Personal information
- Nationality: Dutch
- Born: 4 September 1997 (age 29) Andijk, Netherlands

Sport
- Sport: Paralympic athletics
- Disability class: C5
- Event: cycling

Medal record
Women's para-cycling
Representing Netherlands
Paralympic Games
| Gold medal – first place | 2024 Paris | C4-5 time trial |
| Bronze medal – third place | 2020 Tokyo | C4-5 time trial |
Track World Championships
| Gold medal – first place | 2018 Rio de Janeiro | Scratch race C4-5 |
| Gold medal – first place | 2019 Apeldoorn | 500m time trial |
| Gold medal – first place | 2020 Milton | 500m time trial |
| Gold medal – first place | 2022 Saint-Quentin-en-Yvelines | 500m time trial |
| Gold medal – first place | 2023 Glasgow | 500m time trial C5 |
| Gold medal – first place | 2024 Rio de Janeiro | 500m time trial C5 |

= Caroline Groot =

Dutch Paralympic cyclist (born 1997)

Caroline Groot (born 4 September 1997) is a Dutch Paralympic cyclist who competes in C5 classification.

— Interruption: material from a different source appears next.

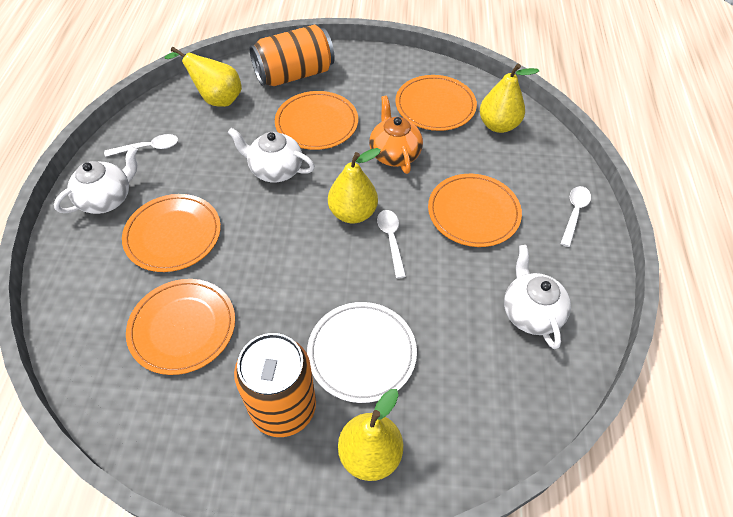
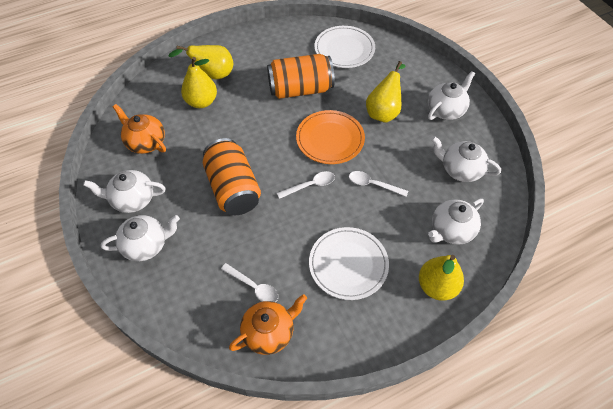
orange plate: 5 -> 1
orange teapot: 1 -> 2
white plate: 1 -> 2
white teapot: 3 -> 5

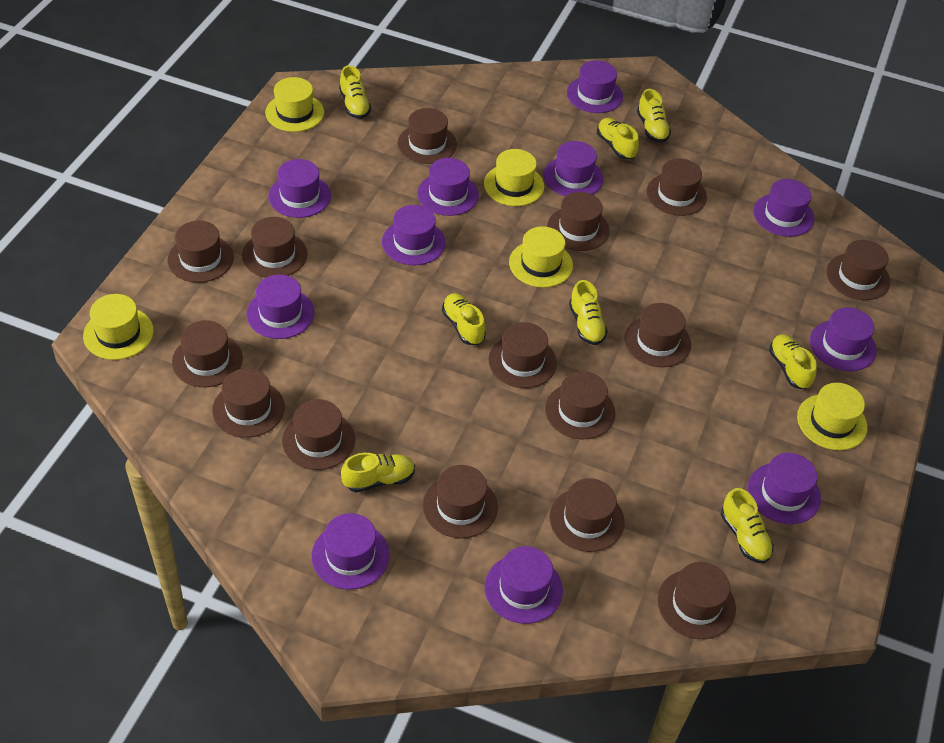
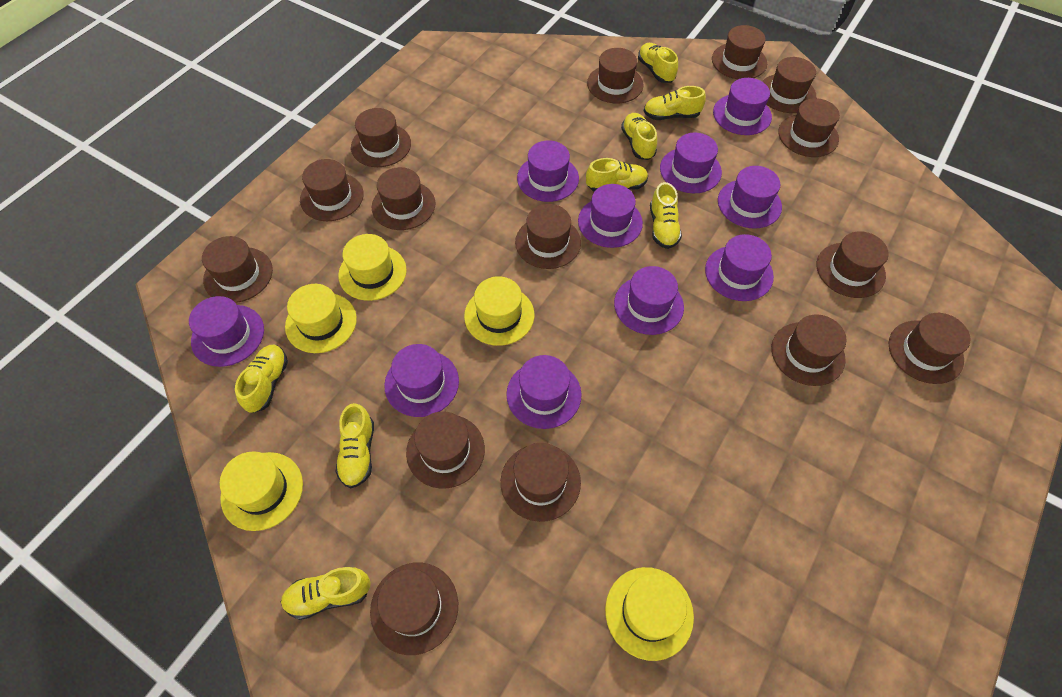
purple hat: 11 -> 10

She made her first Paralympic appearance during the 2020 Summer Paralympics.

== Career ==
Caroline claimed gold medal in C5 scratch race at the 2018 UCI Para-cycling Track World Championships.

She pulled off an upset at the 2019 UCI Para-cycling Track World Championships where she beat much fancied British veteran cyclist Sarah Storey to claim gold medal in the women's 500m time trial event. She retained her title in the 500m time trial C5 event at the 2020 UCI Para-cycling Track World Championships with a timing of 36.159.

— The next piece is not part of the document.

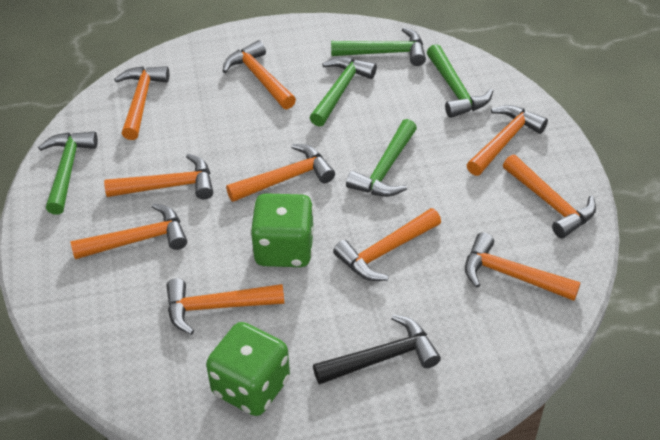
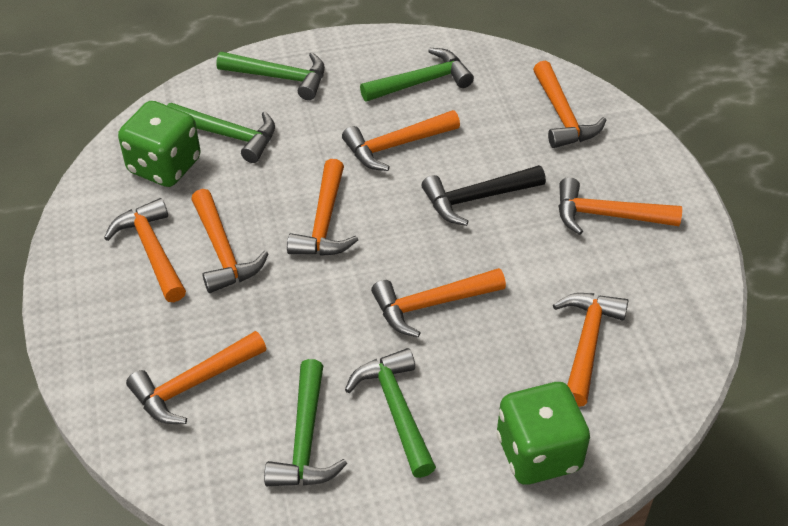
orange hammer: 10 -> 9

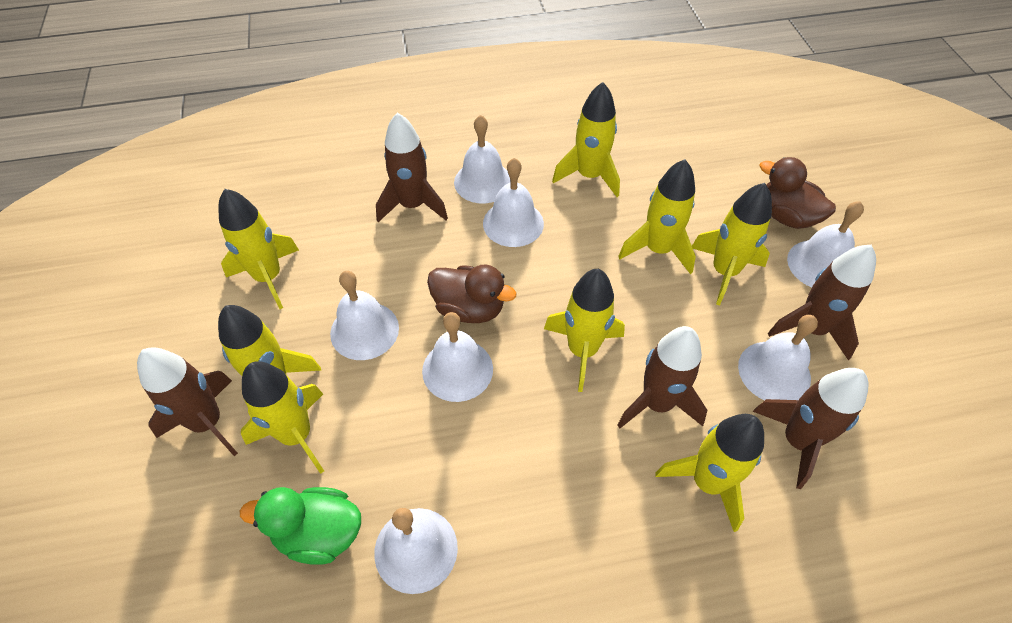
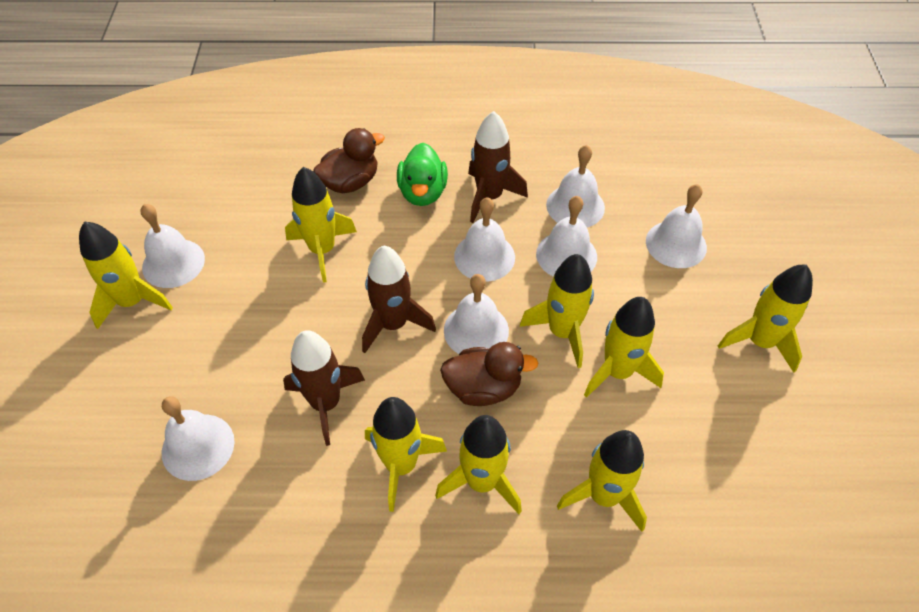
brown rocket: 5 -> 3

She represented Netherlands at the 2020 Summer Paralympics and competed in women's C4-5 where she claimed a bronze medal. She also set a new world record in women's C5 500m time trial with a record timing of 35.599 to she win the bronze medal.

She competed at the 2024 Paris Paralympics and she beat the home favourite, Marie Patouillet, in the women's C4-5 500m time trial final. The Tokyo silver medallist Kate O’Brien came third.